Specifically, 60 percent said e-cigarettes should be regulated as much as tobacco cigarettes. An additional 19 percent said e-cigarettes should be regulated, but not as much as regular cigarettes.
Seventeen percent said they should not be regulated at all.
According to Gallup, the 17 percent of U.S. adults who currently smoke tobacco cigarettes and the 19 percent who have tried e-cigarettes are somewhat less likely than U.S. adults overall to say e-cigarettes should be regulated as much as tobacco cigarettes.
However, regardless of Americans' personal experience with tobacco or e-cigarettes, the prevailing opinion is that both products should be regulated similarly, Gallup said.
In April 2014, the FDA released its proposed deeming rule, which would establish the agency's authority to regulate other tobacco products like electronic cigarettes, cigars, pipe tobacco and hookahs. The proposal is currently in the hands of the White House Office of Management and Budget for final clearance.
The Gallup poll also found that one in three said e-cigarettes are just as bad as tobacco cigarettes for someone's health, but the majority either said e-cigarettes are less harmful to one's health than tobacco cigarettes (48 percent) or are not harmful to personal health at all (11 percent).
Current tobacco cigarette smokers and those who have tried e-cigarettes are less likely than U.S. adults overall to say e-cigarettes are just as harmful as tobacco cigarettes, the poll found.
When asked about the effect of e-cigarettes on public health, half of U.S. adults said they are harmful, 14 percent said they are helpful and 28 percent said they have no effect.
Cigarette smokers and those who have tried e-cigarettes are significantly less likely than U.S. adults overall to say e-cigarettes are harmful to public health. These groups tilt toward saying e-cigarettes have no effect on public health, Gallup added.

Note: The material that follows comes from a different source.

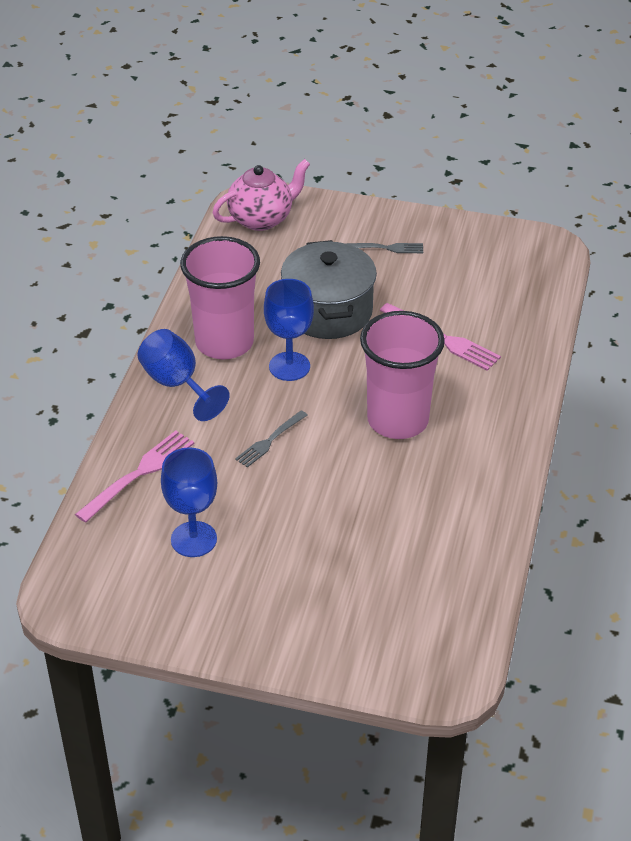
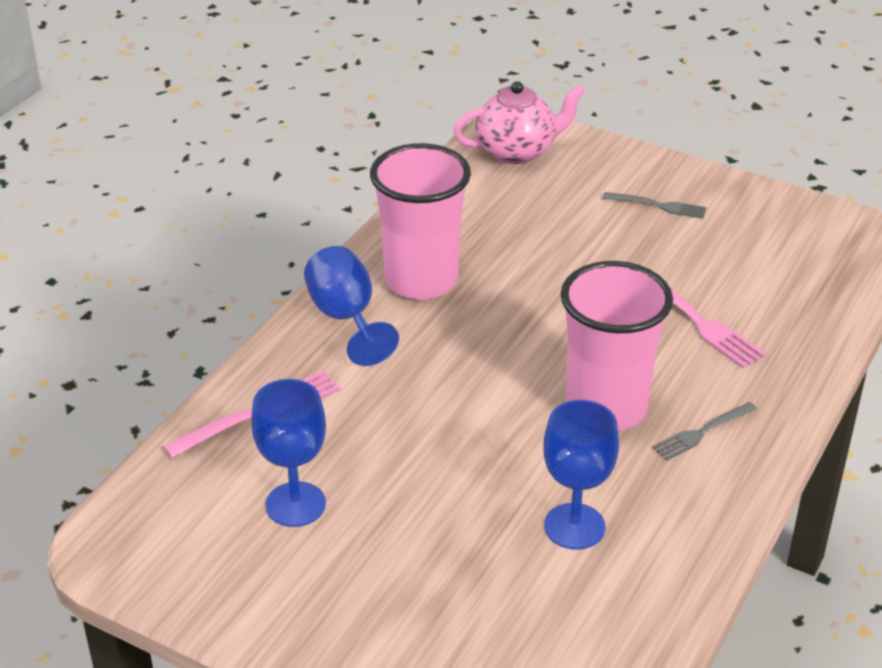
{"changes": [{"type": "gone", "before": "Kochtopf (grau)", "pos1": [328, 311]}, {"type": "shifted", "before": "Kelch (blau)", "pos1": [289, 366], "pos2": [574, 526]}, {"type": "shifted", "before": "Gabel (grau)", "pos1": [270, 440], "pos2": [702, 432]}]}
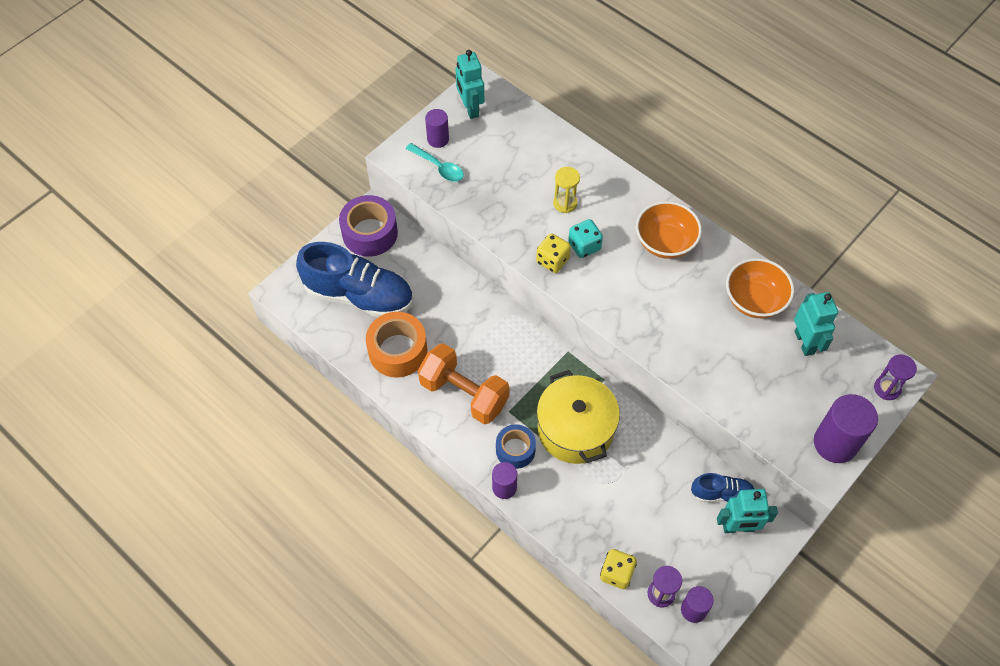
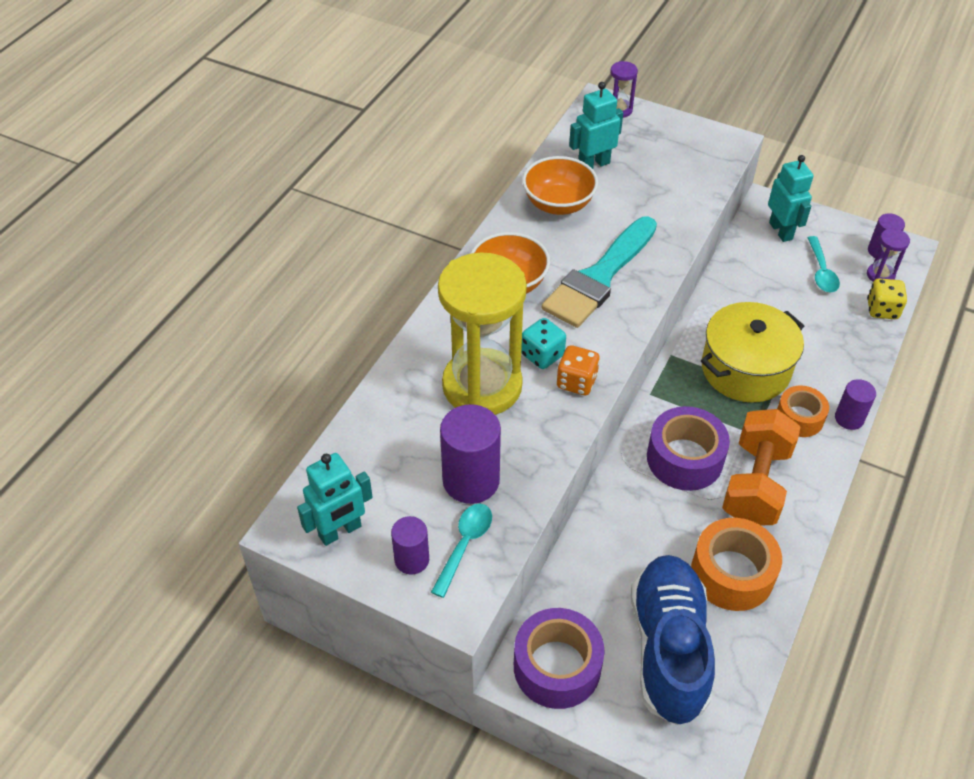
{"changes": [{"type": "scaled", "before": "Sanduhr (gelb)", "pos1": [565, 203], "pos2": [482, 386], "scale": 2.43}, {"type": "repainted", "before": "Spielwürfel (gelb)", "after": "Spielwürfel (orange)", "pos1": [552, 261], "pos2": [576, 382]}, {"type": "shifted", "before": "Vollzylinder (lila)", "pos1": [835, 443], "pos2": [471, 480]}, {"type": "repainted", "before": "Klebeband (blau)", "after": "Klebeband (orange)", "pos1": [515, 450], "pos2": [799, 418]}, {"type": "gone", "before": "Schuh (blau)", "pos1": [721, 494]}, {"type": "new", "after": "Pinsel (türkis)", "pos2": [599, 277]}, {"type": "new", "after": "Löffel (türkis)", "pos2": [821, 271]}, {"type": "new", "after": "Klebeband (lila)", "pos2": [684, 458]}]}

According to the poll, U.S. adults are slightly less likely to say e-cigarettes harm the environment as they are to say the same about public health, with equal percentages saying e-cigarettes are either harmful to the environment or have no impact (40 percent).
Eleven percent believe they help the environment. Majorities of current tobacco smokers and those who have tried e-cigarettes say they have no impact on the environment, the poll added.
In addition, the Gallup poll found no consensus on whether to ban e-cigarette use in restaurants, workplaces, hotels, bars and public parks. Of these venues, U.S. adults are most likely to say e-cigarettes should be totally banned from restaurants (48 percent) and least likely to say they should be banned from public parks (29 percent).
In contrast, a majority of U.S. adults believe cigarette smoking should be illegal in all public places, Gallup added.
The survey results were based on telephone interviews conducted Dec. 1-Dec. 30 as part of the Gallup-Healthways Well-Being Index survey, with a random sample of 13,648 adults, aged 18 and older, living in all 50 U.S. states and Washington, D.C.